Imigrantes de longa data
Mas nestas centenas de milhares de pessoas, não estão apenas os membros da quarta onda de imigração. Se entre 2015 e 2021 vieram trabalhar para Portugal cerca de 120.000 novos imigrantes brasileiros, é verdade que as anteriores ondas de imigração já tinham trazido para o país cerca de 80.000 imigrantes. Aliás, em 2011, havia mais de 100.000 cidadãos brasileiras a trabalhar em Portugal, mas com a crise económica que o país viveu, cerca de 20.000 saíram do país.
Os autores e autoras do estudo sobre a quarta onda de emigração do Brasil para Portugal, não se escusam de contar a história das anteriores fases (o estudo limita-se à análise da imigração brasileira no Portugal democrático). A primeira, anterior a 1990, sobretudo de trabalhadores qualificados que se integram no mercado de trabalho português. Mas as duas seguintes, que acompanham ciclos de crescimento da economia portuguesa na década de 90 e na década de 2000, são caraterizadas sobretudo pela inserção de trabalhadores com pouca escolaridade, em serviços pessoais e construção civil.
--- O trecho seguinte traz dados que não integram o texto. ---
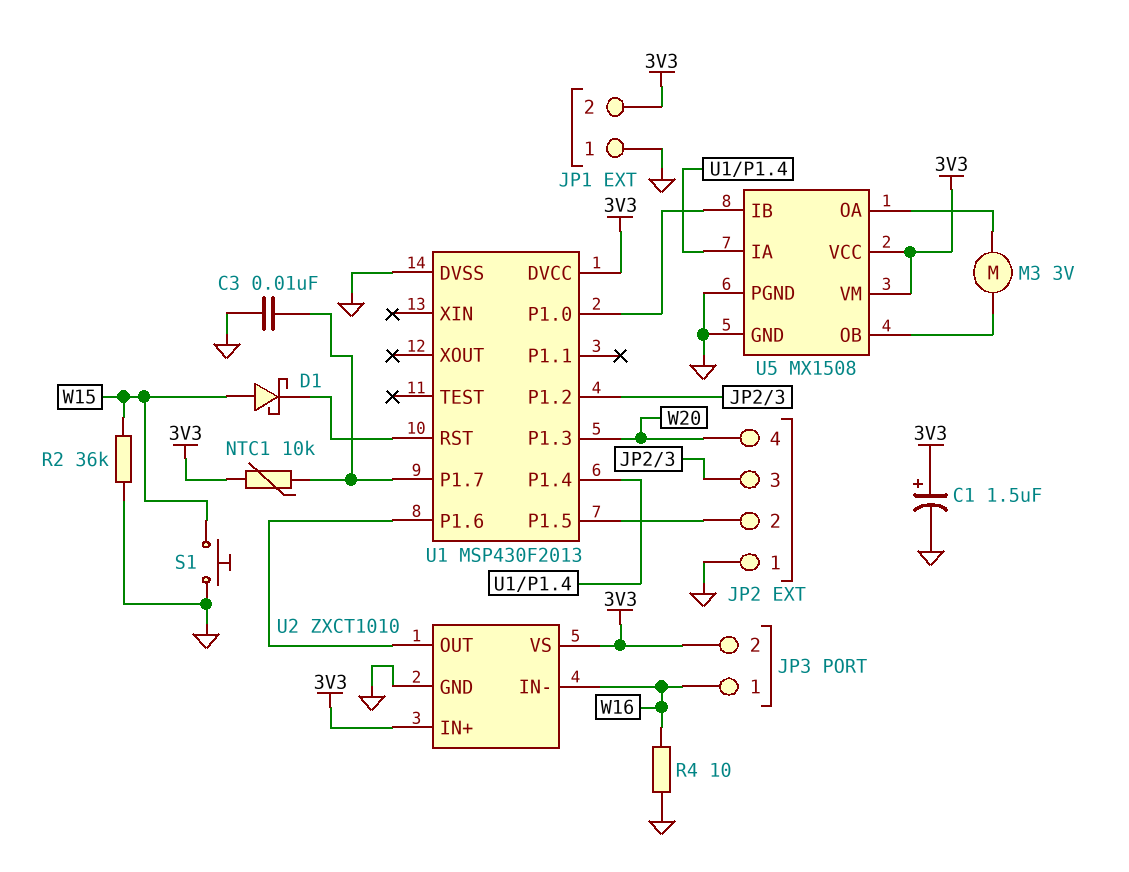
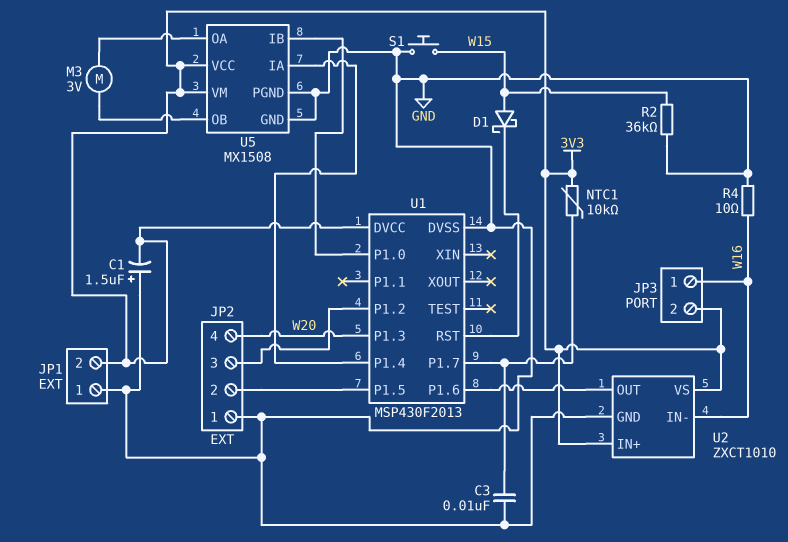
C1: 1.5uF (plus 3V3, minus GND) -> 1.5uF (plus GND, minus 3V3)

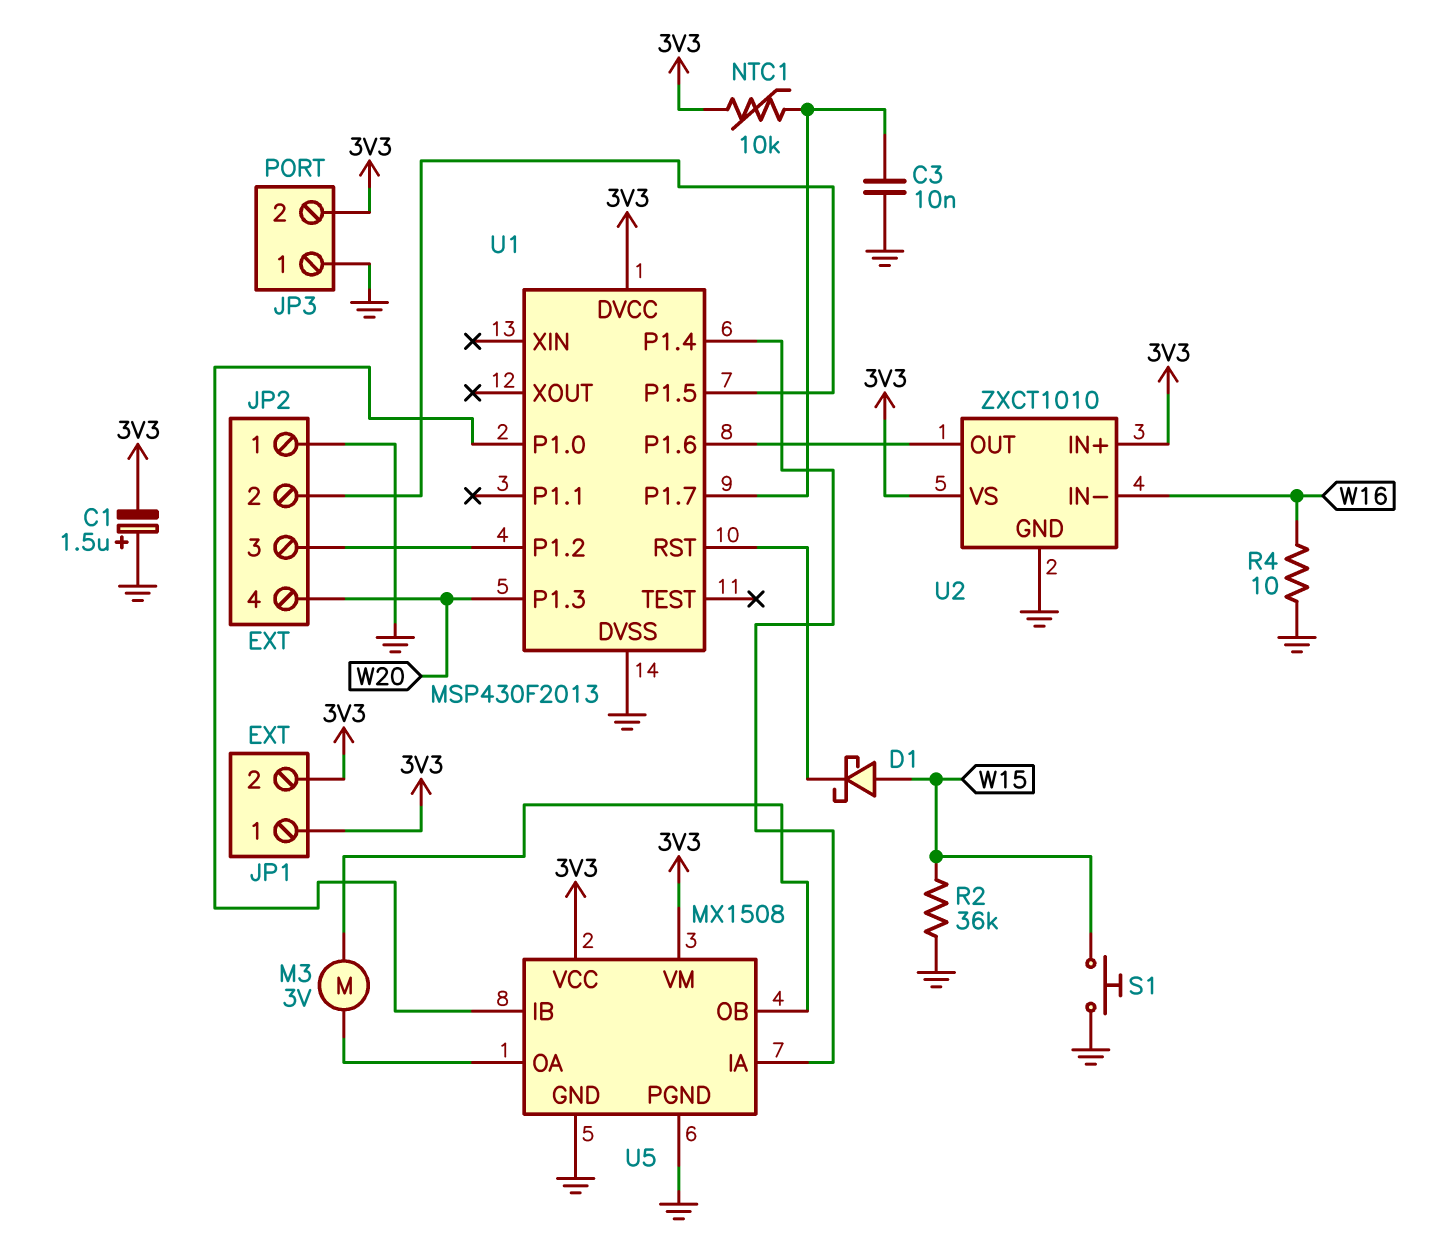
JP1 pin 1: GND -> 3V3
JP3 pin 1: W16 -> GND

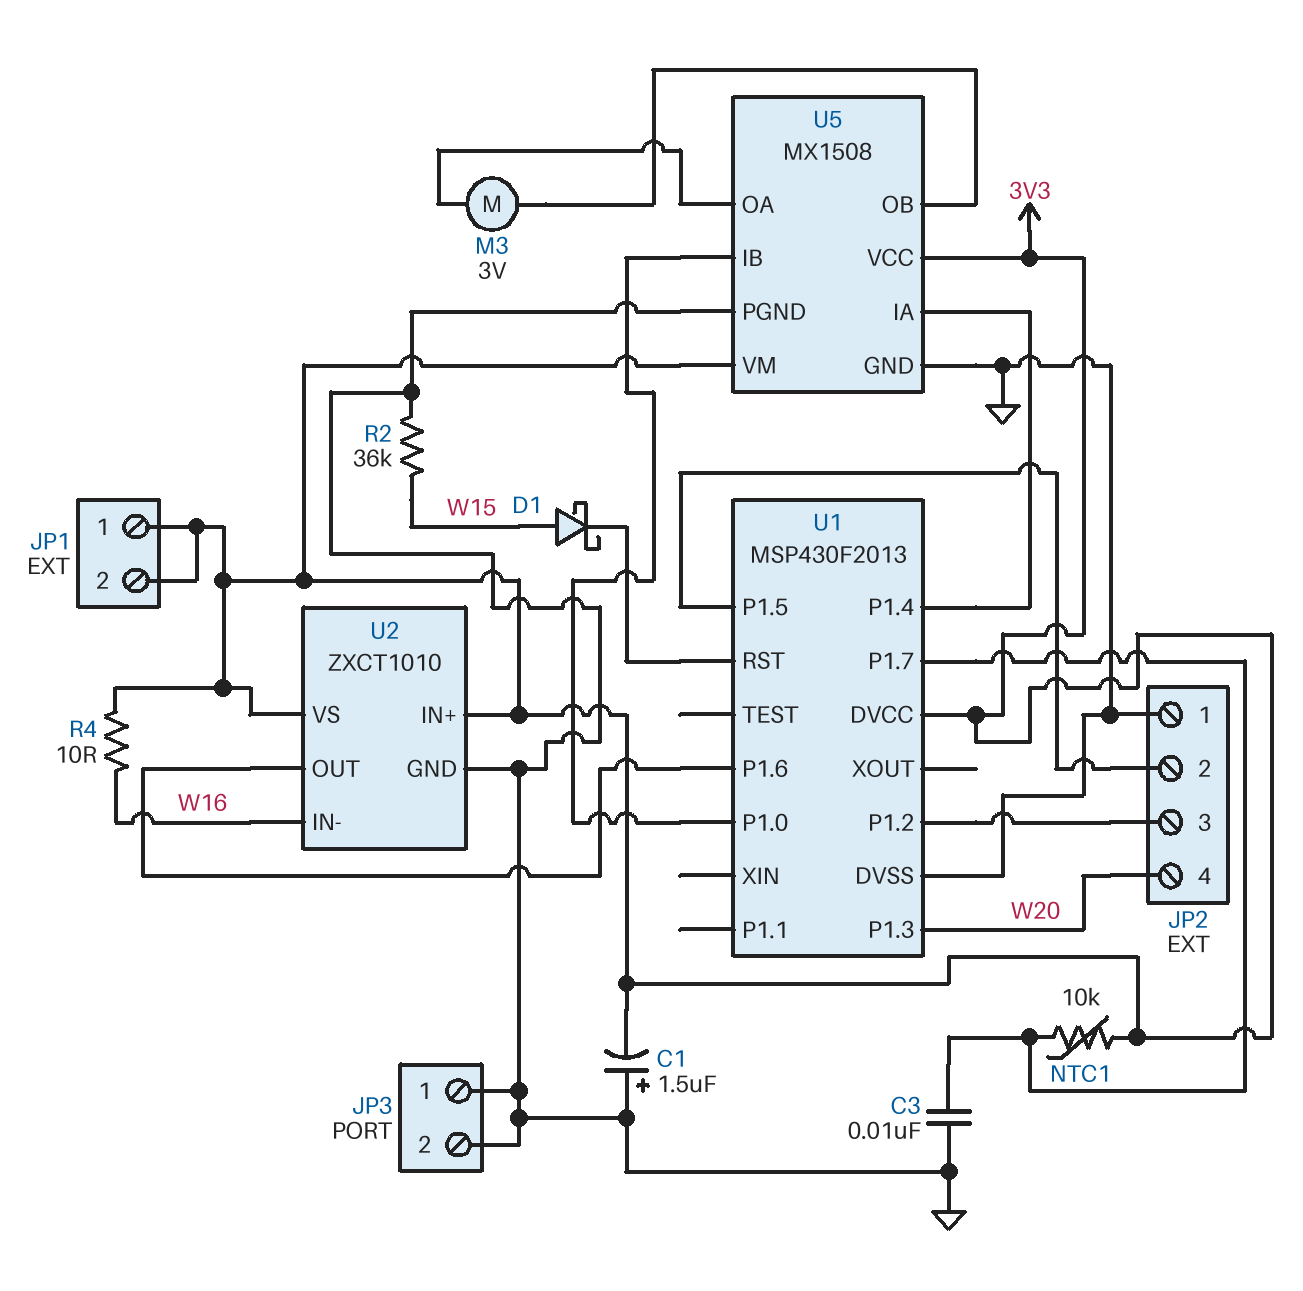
JP3 pin 2: 3V3 -> GND
R4: 10 (GND, W16) -> 10 (3V3, W16)
S1: button (GND, W15) -> none

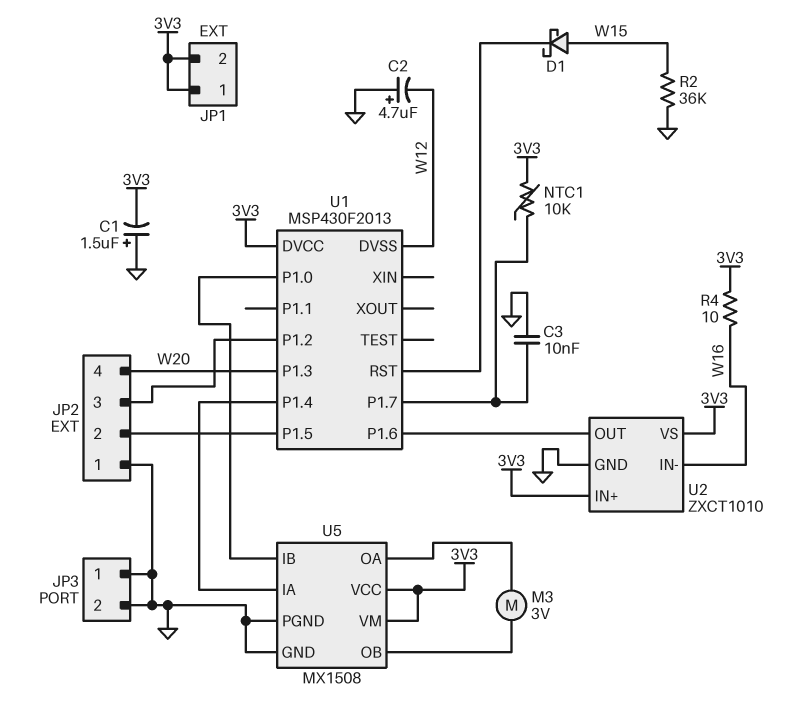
C2: none -> 4.7uF (plus GND, minus W12)
U1 pin DVSS: GND -> W12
“Nas vagas anteriores, os brasileiros já eram vítimas de um certo preconceito financeiro no próprio Brasil”, explica Álvaro Filho. “Então quando eles vêm para cá, mudam de país mas a realidade é a mesma – está num emprego em que alguém lhe trata mal, mas era maltratado lá também e aqui está ganhando dinheiro e manda para o Brasil”.
Com uma comunidade tão extensa em Portugal, é também entre os brasileiros que vivem cá que se regista o maior número de pedidos de nacionalidade. Só em 2024, foram 26.591, tendo sido ainda concedidos 147.262 títulos de residência. Além disso, a nacionalidade brasileira é uma das mais representativas nas concessões de autorização de residência para atividades de investimento, ficando apenas atrás dos Estados Unidos da América, da China e do Reino Unido.
Como são acolhidos?
Se o estudo sobre a quarta onda de imigração em Portugal dá conta de que “urge organizar o acolhimento na partida e na chegada de imigrantes do Brasil em Portugal”, e de que “as vulnerabilidade das mulheres, de trabalhadores e trabalhadoras com menor qualificação ou com pouca reserva financeira se evidencia”, essa luta tem sido feito na prática pelas organizações de imigrantes que apoiam a comunidade brasileiras em Portugal.
Desde logo com o fim da manifestação de interesse, operada pelo governo de Luís Montenegro. Nesse caso, as associações de imigrantes como a Casa do Brasil de Lisboa e a Solidariedade Imigrante denunciaram o “retrocesso de pelo menos 17 anos em políticas de imigração” com o regresso ao paradigma dos anos 90, em que “dezenas de milhares de pessoas imigrantes permaneciam em situação irregular sujeitos/as à arbitrariedade das entidades empregadoras sem escrúpulos e das máfias”.
Mas também contra os problemas inerentes ao Serviço de Estrangeiros e Fronteiras, e com a sua substituição pela Agência para a Integração, Migração e Asilo e pela falta de meios de que esta é dotada, bem como contra a intenção do governo de Luís Montenegro de criar na Polícia de Segurança Pública uma Unidade de Estrangeiros e Fronteiras, que entretanto não passou na Assembleia da República.
Apontando como problema de fundo o desinvestimento nas instituições que lidam com a imigração e a sua falta de meios, as associações de imigrantes defendem que “Portugal tem falhado na imigração” e que está instalado o “caos” na imigração com, por exemplo, as situações de atraso na análise dos vistos consulares pedidos no Brasil.